Teams coming together like that over a long period of time began to have genuine characters and identities which the fans could readily grasp. And here again was the essence of pro football at its best. It was not good players against other players, but identifiably great players against other great players. And as such the game transcended regionalism and became, in the best sense, a national sport. The perils and troubles of the regional team were secondary; even if the Giants were lagging, the interest in pro football continued—there were so many other good teams to watch. One reason that the sport was so good was that the mathematics of it was so good. By and large there are about ten or twelve blue-chip players a year coming into the pros and about 50 players worthy of pro selection. In a pre-expansion draft of twelve teams each club could draft four times within the first 50. A weak team could strengthen itself reasonably quickly; a strong team could nonetheless replenish some of its gaps. One of the agonies for a Jets fan for the last couple of years has been the knowledge that the weaknesses in the team are appearing much faster than the capacity to replenish them, that the team steadily gets older and has more weaknesses, while Namath, the superstar, also becomes older.

Obviously some sort of expansion was inevitable; in a country of 200 million, and given the talent bank in America, I suspect the ideal number would have been sixteen. But under the projected Rozelle expansion plans, the league will go to at least 32 teams; this means that the reward for being the best team in football will be to pick the thirty-second best college football player in the country; that is, a player two-thirds of the way down on the third round of what would have been the old draft. (For an even better example of how expansion can ruin a sport, I give you hockey, where in a decade the sport went from one league with six teams to two leagues of 28 teams, all of this from a talent bank of 21 million Canadians.)

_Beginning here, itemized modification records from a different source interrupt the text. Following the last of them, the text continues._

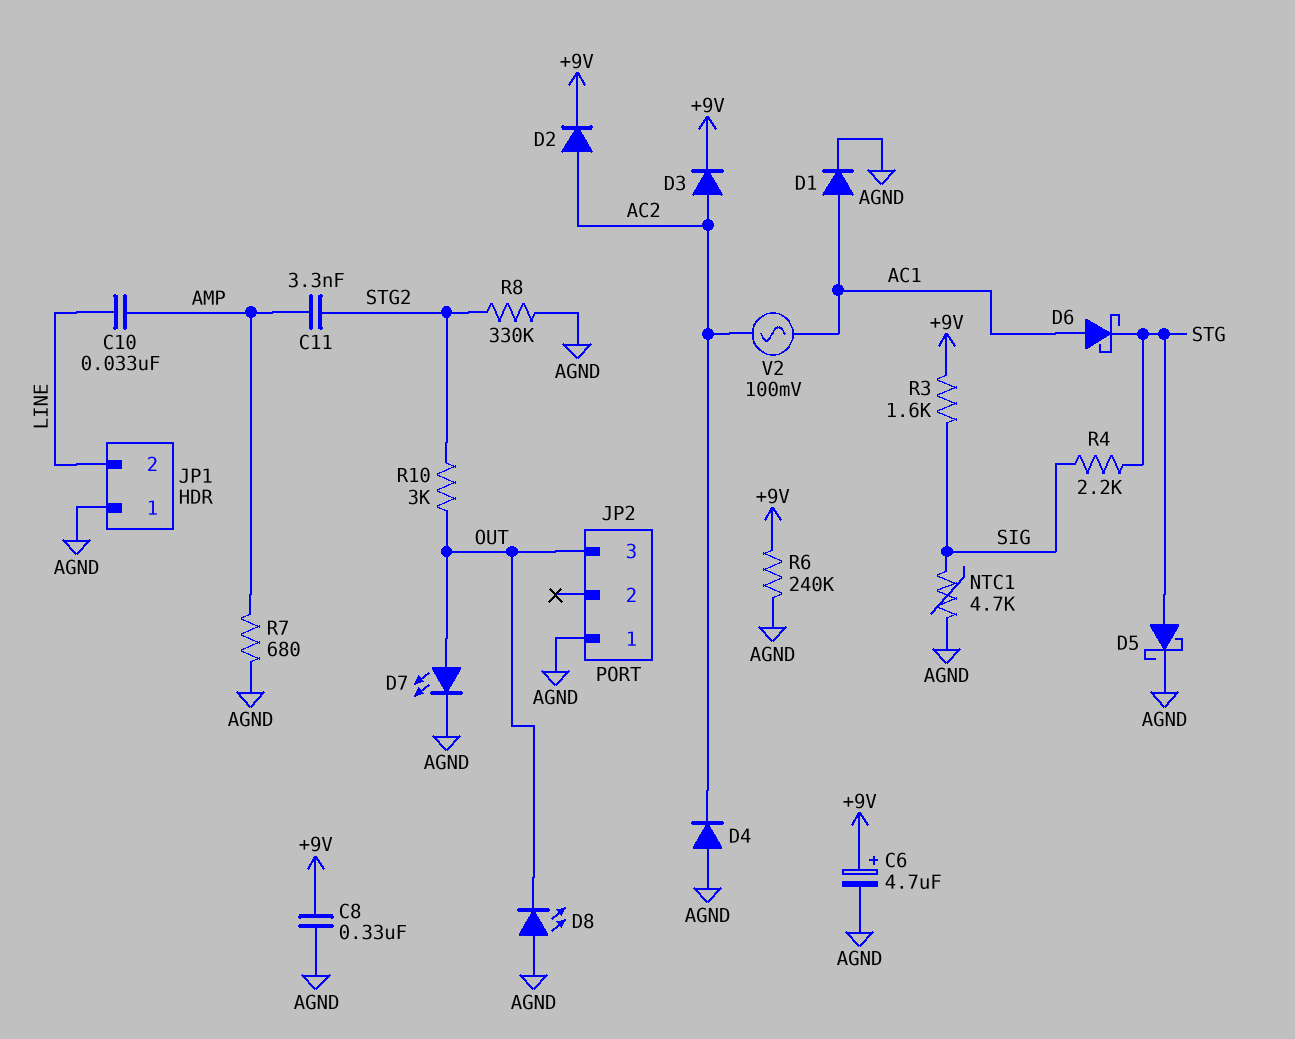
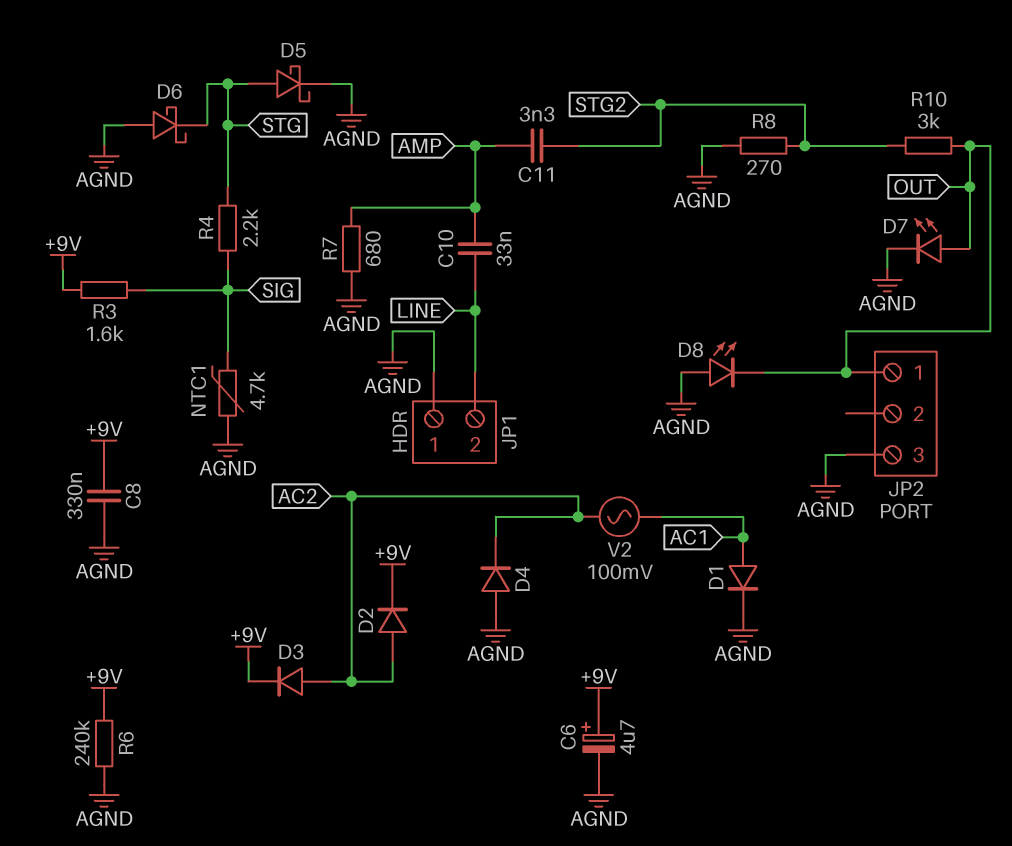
D6: schottky (A AC1, K STG) -> schottky (A AGND, K STG)
JP2 pin 1: AGND -> OUT
JP2 pin 3: OUT -> AGND
R8: 330k (AGND, STG2) -> 270 (AGND, STG2)

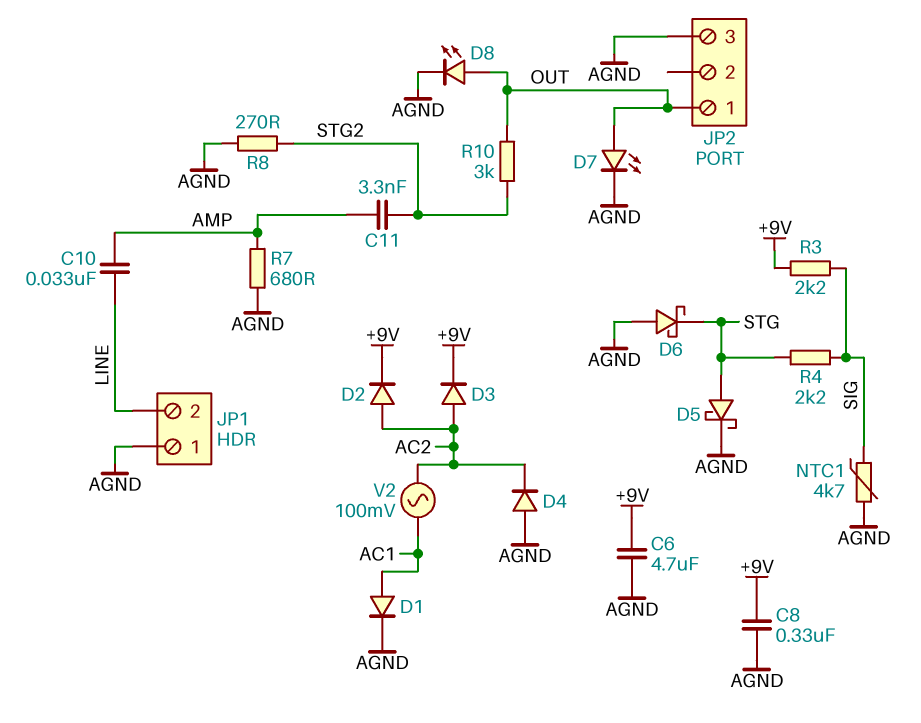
C6: 4.7uF (plus +9V, minus AGND) -> 4.7uF (+9V, AGND)
D8: LED (A AGND, K OUT) -> LED (A OUT, K AGND)
R3: 1.6k (+9V, SIG) -> 2.2k (+9V, SIG)
R6: 240k (+9V, AGND) -> none

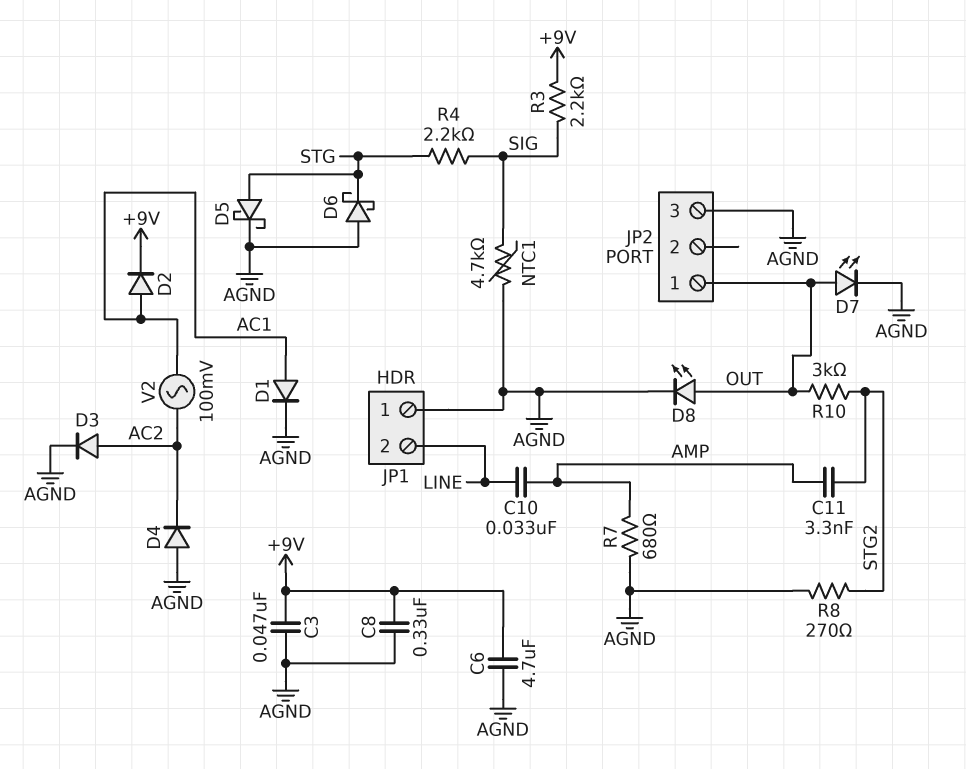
C3: none -> 47nF (+9V, AGND)
D2: diode (A AC2, K +9V) -> diode (A AC1, K +9V)
D3: diode (A AC2, K +9V) -> diode (A AC2, K AGND)

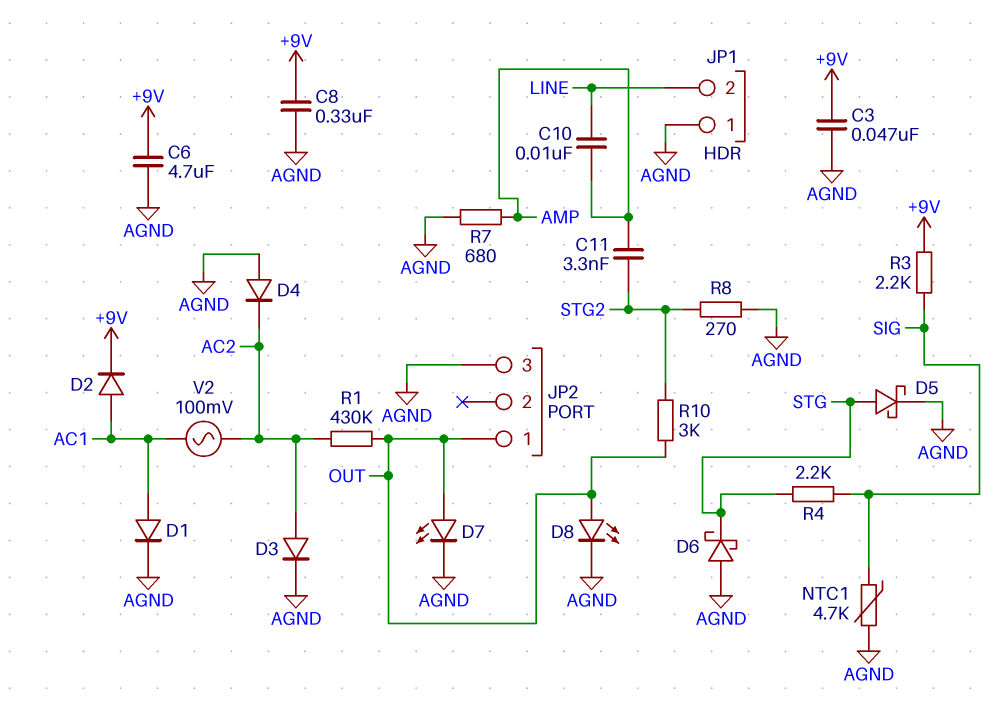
C10: 33nF (AMP, LINE) -> 10nF (AMP, LINE)
R1: none -> 430k (AC2, OUT)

Clearly the very success of pro football in the Sixties led to its undoing. It was an irresistible temptation: here, every Sunday, millions of the nation's most affluent citizens were locking themselves into rooms for three and six hours with television sets. Seventy-eight million Americans watching on a given day! Clearly anything as good as that could and should go on forever. Clearly also, the more teams, the more games, and the more games, the more commercial possibilities. If CBS could have its league, NBC would have a league too. Without NBC's television contract, the A.F.L. might well have failed, and, most likely, only two or three of its teams would have been incorporated into the old league. But television guaranteed survival of even the bad teams. Everyone got richer and richer. Greed was at the heart of it.